HER MAJESTY THE QUEEN,

Respondent.

 

SUPPLEMENTAL REASONS FOR JUDGMENT

 

Little J.

 

A.      FACTS

 

[1]     The appeal filed by the Appellant was heard by me in Vancouver, British Columbia. on August 28, 2006. The appeal concerns Goods and Service Tax (“GST”) levied under the Excise Tax Act (the “Act”).

 

[2]     At the conclusion of the hearing I delivered my Reasons for Judgment. In my Reasons for Judgment I said:

 

REASONS FOR JUDGMENT

 

(Delivered Orally in Vancouver, B.C. on August 28, 2006)

 

This appeal concerns an audit carried out by officials of the Canada Revenue Agency (“CRA”) relating to the 2001, 2002, 2003 taxation years. When Ms. Kabeya, an auditor with the CRA, reviewed the records of the Appellant, she concluded that there was some possible income not reported for income tax purposes and also for GST purposes. We have heard testimony from the Appellant and his brother that the Appellant has been taking care of his father for a number of years, and especially since November 2001.

 

 

 

The Appellant testified that he would take money from his father’s bank account at the Royal Bank, and use this money to pay his father’s rent and to pay other expenses.

 

The Appellant said that his father received approximately one thousand dollars per month, for the years in question, from Old Age Security (“OAS”. The Appellant also testified that in order to buy an automobile, he withdrew $5,500 from his personal Registered Retirement Savings Plan (“RRSP”). The Appellant said that he paid income tax on the amount withdrawn from the RRSP because it was withheld at source by the Royal Bank.

 

Having considered the testimony of the Appellant and his brother, and the documents submitted herein, I will allow the appeal on the basis that the Appellant will be required to establish the amounts transferred from his father’s bank account to his account at the Vancity Savings Credit Union (“Vancity”).
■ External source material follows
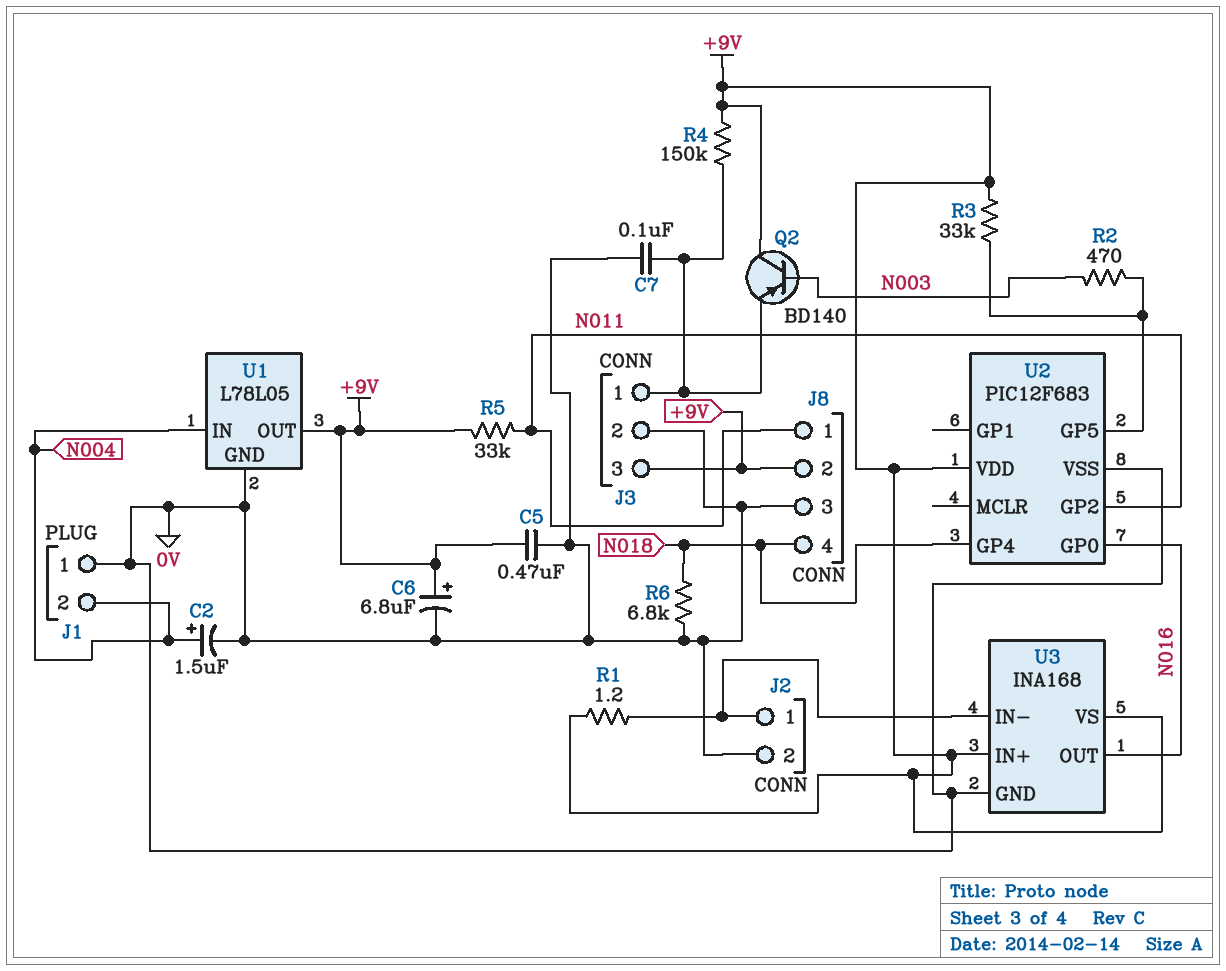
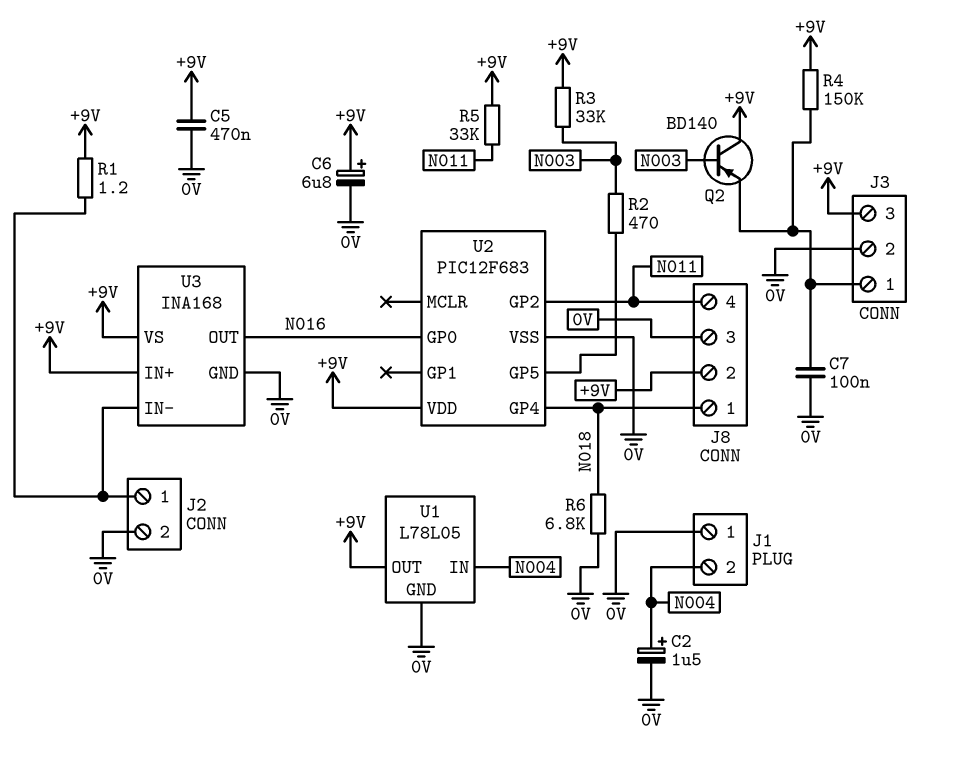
J8 pin 1: N011 -> N018
J8 pin 4: N018 -> N011
R3: 33k (+9V, U2/GP5) -> 33k (+9V, N003)

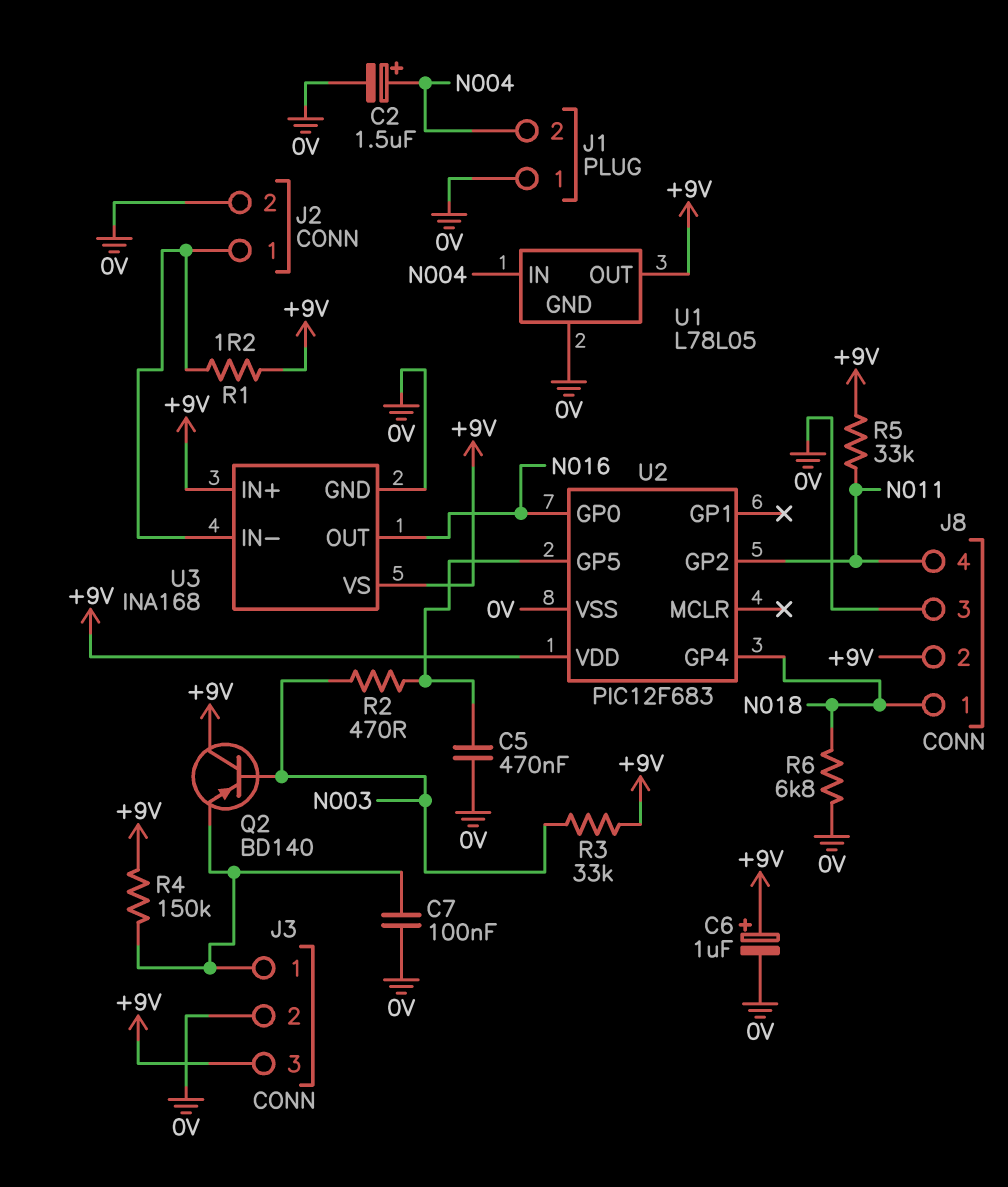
C5: 470nF (+9V, 0V) -> 470nF (0V, U2/GP5)
C6: 6.8uF (plus +9V, minus 0V) -> 1uF (plus +9V, minus 0V)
The amounts that the Appellant can establish from the father’s account to his own Vancity account will not attract GST. In addition, I will accept the Appellant’s testimony about the transfer of the $5,500 from his RRSP. This amount will not attract GST.

 

I do not fault Mrs. Kabeya for her efforts, because she testified that she did not receive the documents that she needed to sort out the situation while she was doing the audit. I also must say, in conclusion, that under these circumstances, it is unfortunate that Mr. Gagalka did not have two separate bank accounts, one for personal items and one for business items, because it is very easy to confuse the two and it creates complications.

 

The appeal will be allowed for the two items that I mentioned. I would also mention that in making the determination of the money transferred from the father’s bank account to his Vancity account, Mr. Gagalka must take in mind the fact that Ms. Kabeya did recognize $2,300 as being applicable in the category I am talking about. Any further amounts that the Appellant can establish will not attract GST.

 

That is my decision. Thank you very much.

 

[3]     When I heard the appeal Mr. Gagalka stated that he had not been able to obtain his father’s bank statements from the Royal Bank of Canada.

 

[4]     By letter dated August 30, 2006 counsel for the Respondent requested that the Court hold a conference call with the parties to establish a deadline for the Appellant to submit to the Respondent an itemized list of those amounts that were transferred from his father’s bank account to his own account at Vancity along with supporting documents.

 

[5]     On October 24, 2006 I held a conference call with the Appellant and counsel for the Respondent.

 

[6]     At the conclusion of the conference call I issued the following Order:

 

            The Appellant is directed to obtain the required documents from the Royal Bank of Canada by October 31, 2006 and to submit the documents to counsel for the Respondent no later than November 10, 2006.

 

            The parties are to report to the Court no later than December 1, 2006.

 

[7]     By letter dated November 13, 2006 the Appellant advised the Court that he had supplied counsel for the Respondent at the Department of Justice with a copy of his father’s bank account at the Royal Bank of Canada for the 2001, 2002 and 2003 years.

 

[8]     On November 20, 2006 counsel for the Respondent wrote to the Court to advise the Court of the current status of the appeal.

 

[9]     In her letter of November 20, 2006 counsel for the Respondent stated as follows:

 

The only matter that remains outstanding with respect to the appeal is whether or not the deposits that were made to the Appellant’s bank account were deposits from his father’s Old Age Security (“OAS”) payments and therefore, would not attract GST. The Appellant testified that it was approximately $1,000.00 a month, or $12,000.00 per year. [Transcript of Proceedings, page 13, lines 8‑23.]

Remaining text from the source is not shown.